The biofuel/biotech sector isn't ready for prime time, yet, but this is a great time -- what with crude oil and gasoline prices what they are and may become -- to focus on some potential opportunities.
Let's take three views:
The Present
Despite the small bit of relief we've received at the pumps lately, the exorbitant price of gasoline is competing with $2 eggs and $5-per-pound ground chuck (coming to a market near you next year) for consumers' and politicians' attention.
Corn-based ethanol is very likely going to lose out as, sometime next year, government mandates will be lessened or waived and corn subsidies to millionaire (in some cases billionaire) farmers will be reduced or eliminated.
The market has already priced this into its view of corn-based ethanol producers. Many of those producers are currently losing money because the price of corn has spiked and shows no signs of pulling back.

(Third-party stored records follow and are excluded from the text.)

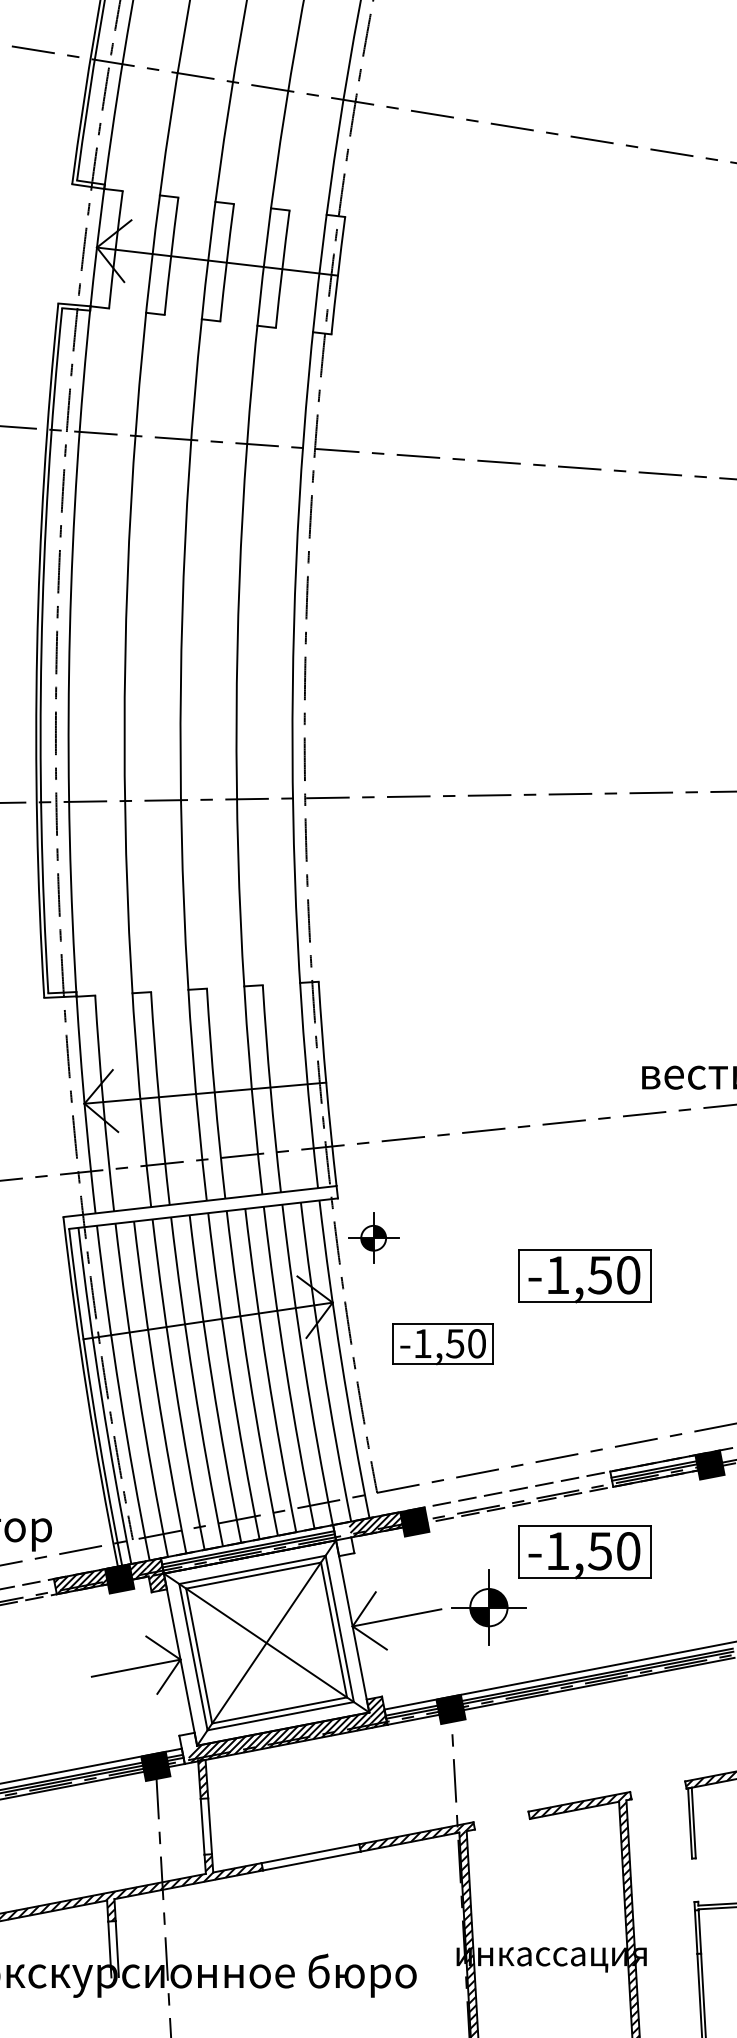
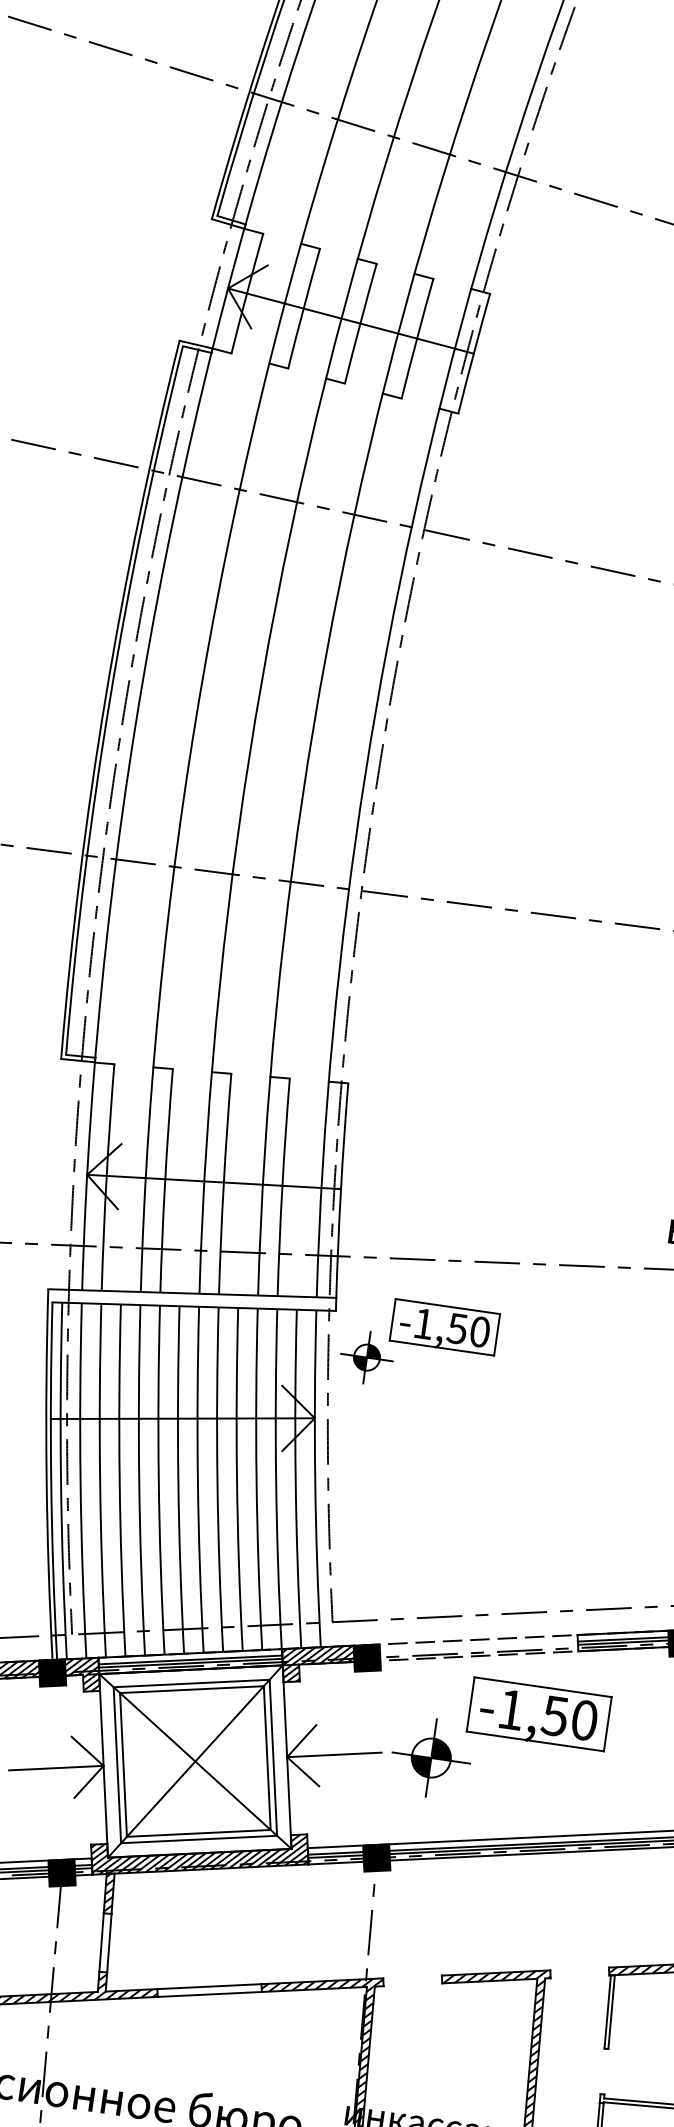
part: (584, 1276) -> (579, 1428), removed
part: (442, 1344) -> (444, 1327), moved
hatch: (343, 1538) -> (290, 1664), added
hatch: (187, 1747) -> (97, 1858), added

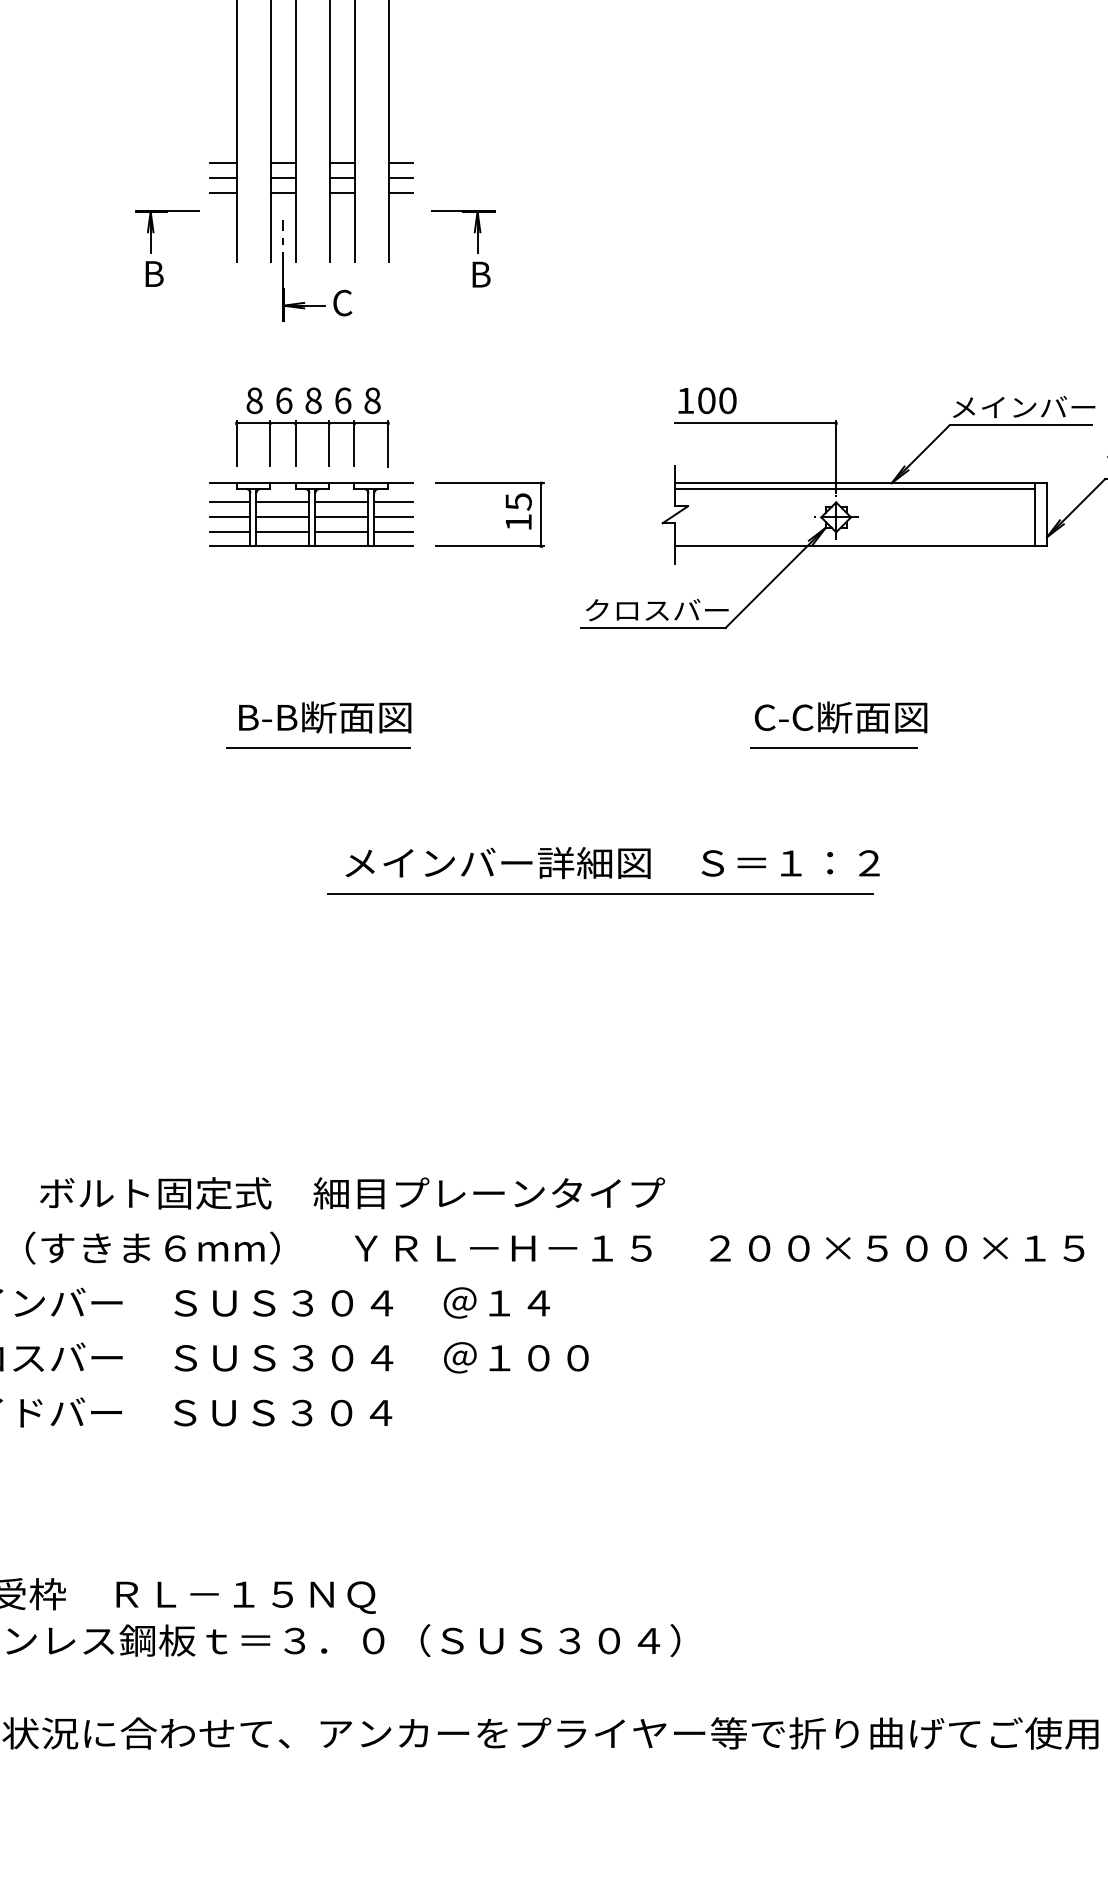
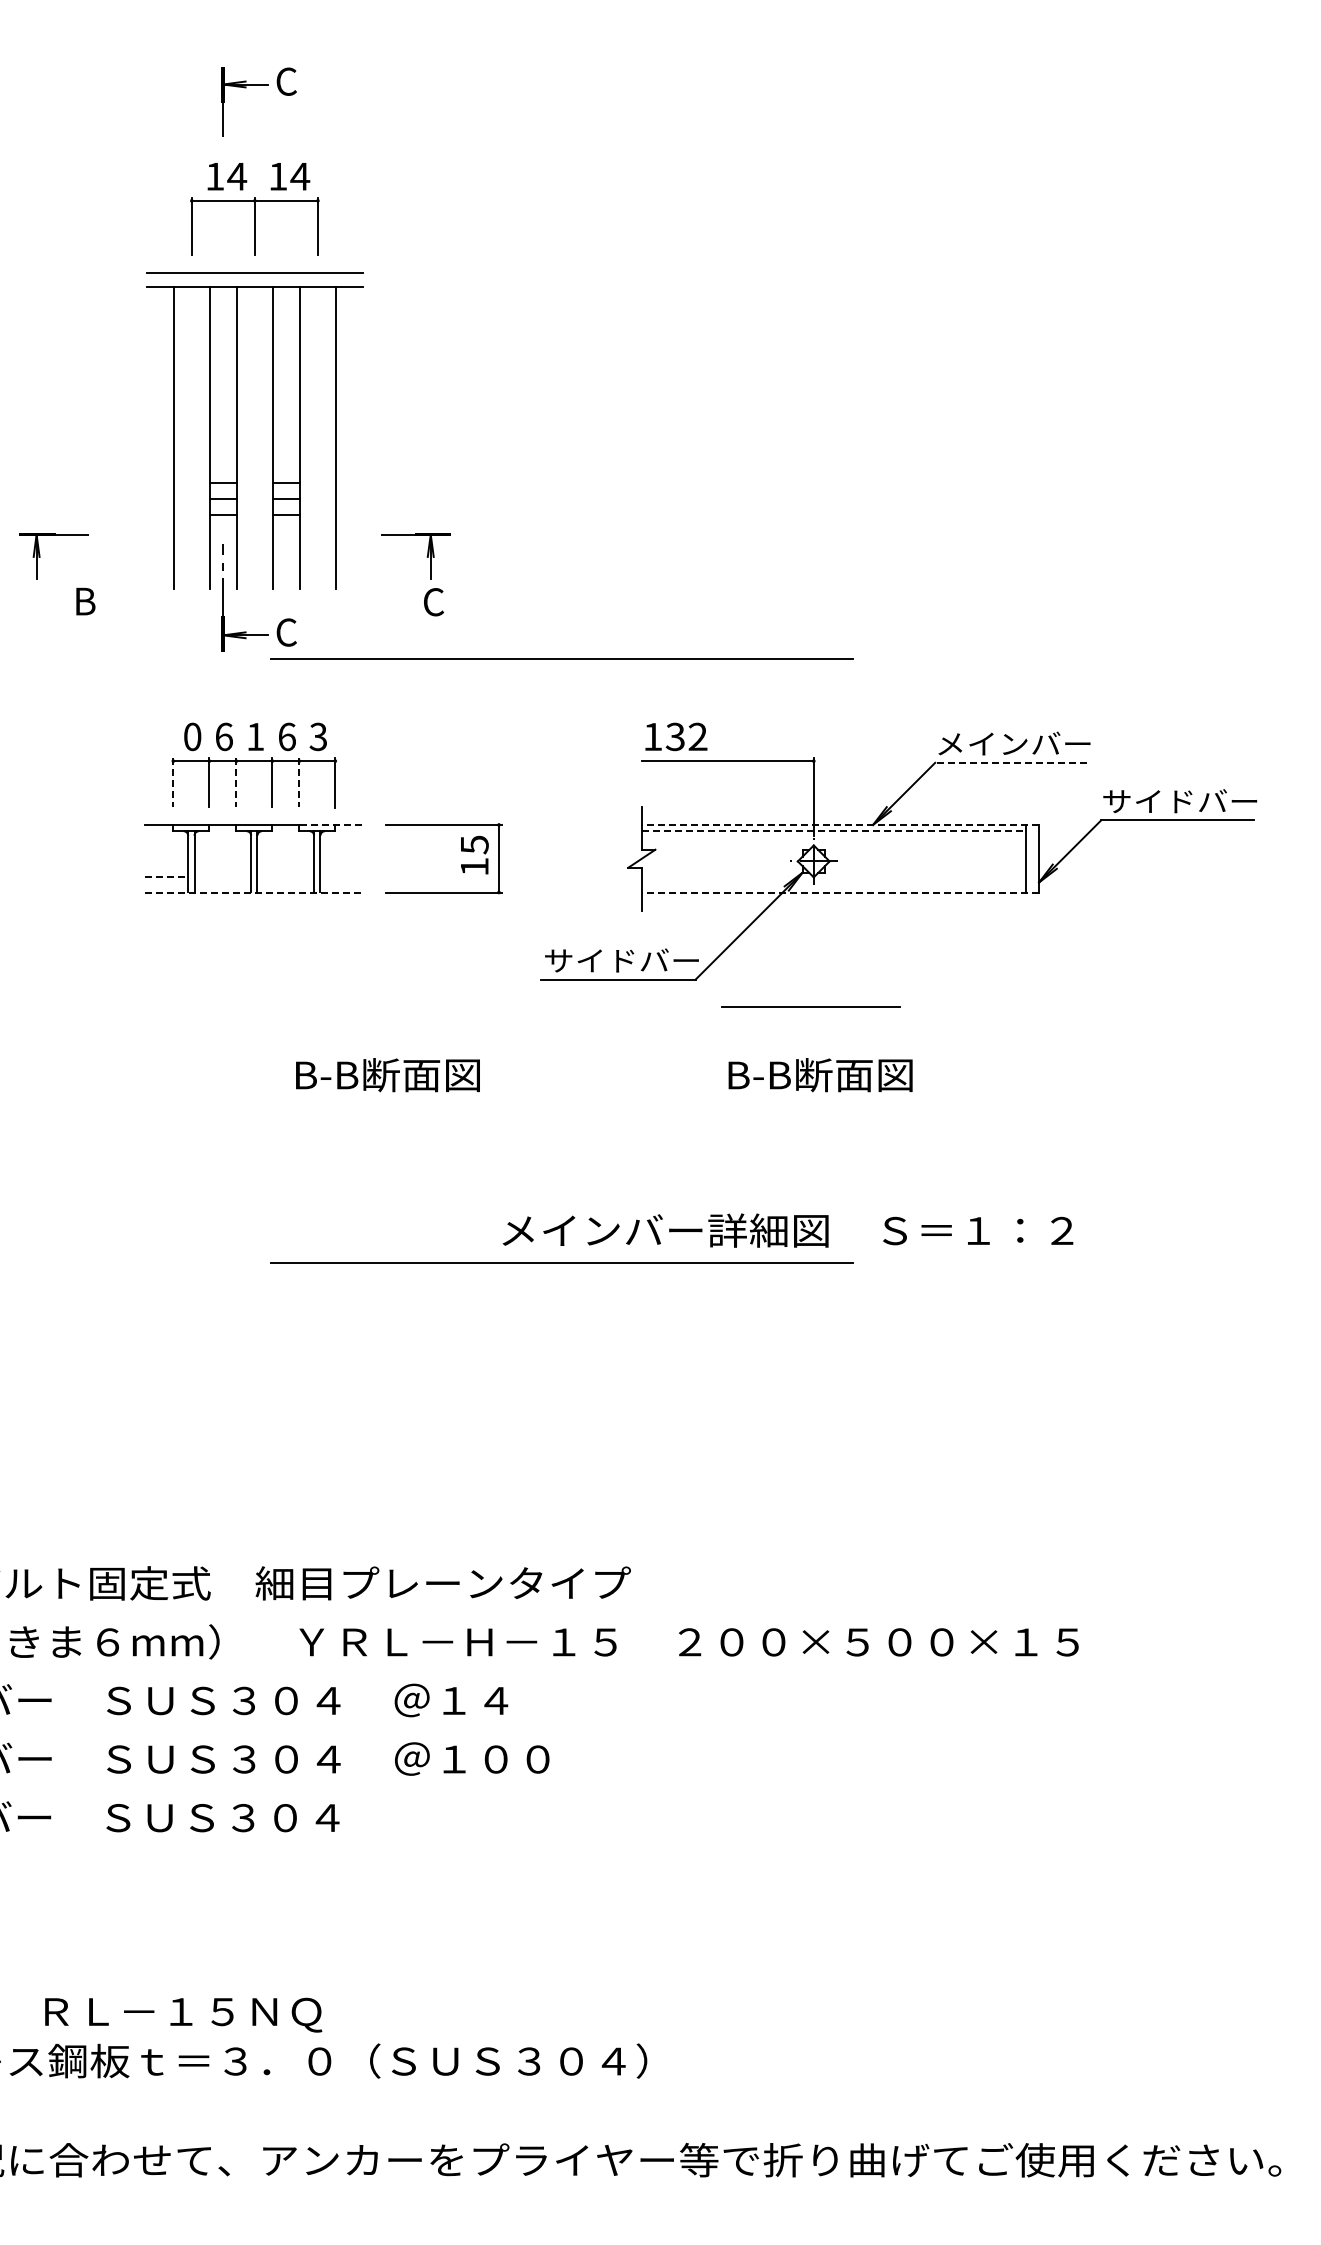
line: (223, 162) -> (159, 482), removed
line: (400, 162) -> (348, 482), removed
line: (223, 177) -> (159, 498), removed
line: (400, 177) -> (348, 498), removed
line: (223, 192) -> (159, 514), removed
line: (400, 192) -> (348, 514), removed
part: (154, 231) -> (40, 556), moved
text: (481, 274) -> (434, 602), B -> C
line: (599, 327) -> (561, 658), added
text: (254, 400) -> (192, 736), 8 -> 0
text: (313, 400) -> (255, 736), 8 -> 1
text: (372, 400) -> (318, 736), 8 -> 3
text: (717, 400) -> (686, 736), 100 -> 132
line: (1021, 424) -> (1011, 762), solid -> dashed
line: (236, 444) -> (173, 783), solid -> dashed
line: (295, 444) -> (236, 783), solid -> dashed
line: (354, 444) -> (299, 783), solid -> dashed
line: (382, 482) -> (329, 824), solid -> dashed
line: (861, 482) -> (840, 824), solid -> dashed
line: (854, 489) -> (833, 831), solid -> dashed
line: (230, 502) -> (166, 845), removed
line: (282, 502) -> (222, 845), removed
line: (341, 502) -> (285, 845), removed
line: (393, 502) -> (340, 845), removed
line: (230, 517) -> (166, 861), removed
line: (282, 517) -> (222, 861), removed
line: (341, 517) -> (285, 861), removed
line: (393, 517) -> (340, 861), removed
line: (231, 532) -> (167, 877), solid -> dashed
line: (282, 532) -> (222, 877), removed
line: (341, 532) -> (285, 877), removed
line: (393, 532) -> (340, 877), removed
line: (312, 546) -> (254, 892), solid -> dashed
line: (861, 546) -> (840, 892), solid -> dashed
text: (626, 610) -> (589, 960), クロスバー -> サイドバー
text: (324, 717) -> (387, 1075), moved
text: (841, 717) -> (819, 1075), C-C断面図 -> B-B断面図
line: (318, 747) -> (260, 1107), removed
line: (833, 747) -> (810, 1006), moved
text: (612, 862) -> (787, 1230), moved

If the farm lobby wins out -- and the worst American domestic subsidy program we currently have stays intact -- then we voters deserve to pay high prices for everything. Does the expression "throw the bums out" resonate?
The Near Term
Escalating gasoline prices (perhaps $5 next year), and disaffection with corn-based ethanol, will turn into rabid enthusiasm for ethanol derived from other forms of biomass. The farm lobby will trade the current absurd subsidy for a more rational one, and then it's quite likely that biomass-based ethanol plants will come online and make some dough.
The Long Term
We could say "who knows" about the long term, but market acceptance of fuel substitutes, including electricity for vehicles, will be driven by the existing infrastructure for servicing cars, trucks and buses. With the current infrastructure for repair, conversion to radically new fuel substitutes can't happen until there's someone to service them.
On the other hand, intra-city buses and trucks can shift to natural gas and cars will increasingly run on ethanol-blended gasoline, with some assistance from electricity. Ultimately, the transition will take a generation, but it has already begun and will accelerate with every penny that gasoline increases.